Söylenmedik söz, yazılmadık yazı kalmadı. Bu coğrafyada birşeylerin yanlış gittiği çok yazıldı söylendi; yazılmaya ve söylenmeye de devam etmektedir... diğer taraftan ise toplumumuzun yaşam kalitesini belirleyen sosyal ve ekonomik göstergeler her geçen gün daha da kötüye gitmektedir.
Fransız sosyolojisinin kurucusu sayılan Emile Durkheim’a göre (1858-1917), toplumsal bilinç “bir toplumun bireylerindeki ortak inanç ve duyguların bütünüdür.” Bu bütün kendine özgü yaşantısı olan belirlenmiş bir sistem oluşturur.

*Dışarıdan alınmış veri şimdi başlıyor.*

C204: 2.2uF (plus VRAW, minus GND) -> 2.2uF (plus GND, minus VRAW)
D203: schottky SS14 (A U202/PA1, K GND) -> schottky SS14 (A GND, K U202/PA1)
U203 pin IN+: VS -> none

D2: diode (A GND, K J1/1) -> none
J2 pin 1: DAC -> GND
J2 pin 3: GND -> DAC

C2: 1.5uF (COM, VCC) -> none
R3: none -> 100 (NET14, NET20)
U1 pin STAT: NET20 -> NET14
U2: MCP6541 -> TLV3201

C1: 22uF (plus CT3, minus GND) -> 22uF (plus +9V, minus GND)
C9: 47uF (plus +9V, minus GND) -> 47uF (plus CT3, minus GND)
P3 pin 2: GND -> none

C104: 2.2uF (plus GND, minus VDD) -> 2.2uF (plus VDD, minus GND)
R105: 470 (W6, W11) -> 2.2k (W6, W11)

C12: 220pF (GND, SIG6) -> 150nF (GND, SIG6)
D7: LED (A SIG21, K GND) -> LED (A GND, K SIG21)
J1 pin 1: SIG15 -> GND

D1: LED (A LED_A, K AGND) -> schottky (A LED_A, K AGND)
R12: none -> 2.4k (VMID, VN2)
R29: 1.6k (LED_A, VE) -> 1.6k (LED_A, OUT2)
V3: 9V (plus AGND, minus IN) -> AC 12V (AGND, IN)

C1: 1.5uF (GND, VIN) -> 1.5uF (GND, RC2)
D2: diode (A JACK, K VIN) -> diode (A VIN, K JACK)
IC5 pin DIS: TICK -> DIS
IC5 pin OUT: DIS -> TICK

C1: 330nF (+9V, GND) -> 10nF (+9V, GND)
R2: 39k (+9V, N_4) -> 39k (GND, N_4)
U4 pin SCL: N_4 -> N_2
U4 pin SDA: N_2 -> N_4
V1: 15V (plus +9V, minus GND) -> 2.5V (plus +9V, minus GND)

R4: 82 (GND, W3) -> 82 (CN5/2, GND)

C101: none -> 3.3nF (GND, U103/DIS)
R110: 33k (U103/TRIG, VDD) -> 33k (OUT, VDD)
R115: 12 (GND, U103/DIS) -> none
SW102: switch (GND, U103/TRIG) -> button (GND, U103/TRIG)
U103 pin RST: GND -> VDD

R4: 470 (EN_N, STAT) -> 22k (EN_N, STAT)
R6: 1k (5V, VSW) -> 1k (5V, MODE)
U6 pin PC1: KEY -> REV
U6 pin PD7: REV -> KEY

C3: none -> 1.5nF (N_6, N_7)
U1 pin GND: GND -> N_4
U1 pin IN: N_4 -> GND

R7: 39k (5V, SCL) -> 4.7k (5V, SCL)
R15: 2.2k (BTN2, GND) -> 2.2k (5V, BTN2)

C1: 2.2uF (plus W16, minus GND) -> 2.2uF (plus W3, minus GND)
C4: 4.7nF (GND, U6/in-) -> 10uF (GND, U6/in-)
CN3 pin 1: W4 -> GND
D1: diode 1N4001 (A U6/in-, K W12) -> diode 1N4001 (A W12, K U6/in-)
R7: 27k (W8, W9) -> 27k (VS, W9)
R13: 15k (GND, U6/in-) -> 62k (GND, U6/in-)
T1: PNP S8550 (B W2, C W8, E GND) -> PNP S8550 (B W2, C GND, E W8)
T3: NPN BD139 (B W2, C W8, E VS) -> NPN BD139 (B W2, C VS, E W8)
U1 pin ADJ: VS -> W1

Durkheim, toplumsal bilinçle ilgili tanım ve açıklamalarına şöyle devam etmektedir: “Toplumsal bilincin dayanacak tek bir organı yoktur; o, toplumun bütün uzamına yayılmıştır; kendisini ayrı bir gerçek kılan özellikleri vardır. Toplumsal bilinç, içinde bireylerin bulunduğu özel koşullardan bağımsız olarak bulunur, bireyler geçicidir, toplumsal bilnç kalıcıdır...”
1974 sonrası toplumumuzun yaşadığı coğrafyada toplumsal bir bilincin oluştulduğunu söylemek pek de mümkün değildir. Özellikle Kıbrıs sorunundan tutun da toplumsal değerlerimize kadar toplumsal bir bilinç oluşturamadığımız aşikardır. O nedenledir ki içinden geçmekte olduğumuz bu kriz sürecinin ağır etkilerinin toplumun bir kısmını ciddi oranda etkilerken, bir kısmının hiç etklemediği gözlemlenmektedir.
Toplumsal bilinçin oluşturulmasında seçilmiş yada seçilmemiş tüm siyasilerin etkin rol oynamaları gerekmektedir. O yüzden, siyasi aktörler rollerinin ve görevlerinin dışında, topluma katkı yapacak biçimde dayanışma ağları oluşturbilmelidirler. Özellikle kriz dönemlerinde toplumsal bilincin oluşturulması, kriz dönemimin atlatılmasında topluma büyük yarar sağlayacaktır.
Soru şu; bireysel bilinçten farklı, insanların bir arada yaşadıkları toplumda meydana gelen toplumsal bilincimiz var mıdır? Varsa homojen midir? Niteliği nasıldır? İrrasyonel mi, rasyonel midir? Toplum kişinin zihni, kişinin zihni toplumsa; toplumsal bilinç açısından bakıldığında bizim toplumun durumu nedir? Unutulmamalıdır ki toplumların kriz dönemlerinde kullanabilecekleri kaynaklar da yine kendi bilinç seviyeleri ile doğru orantılıdır. Dolayısıyla bu kriz sürecinin daha az sancılı atlatılabilmesi için toplumsal bilinç düzeyimizn ne olduğu doğru tespit edilmedidir.
Herkese güzel bir hafta dileklerimle, iyi pazarlar.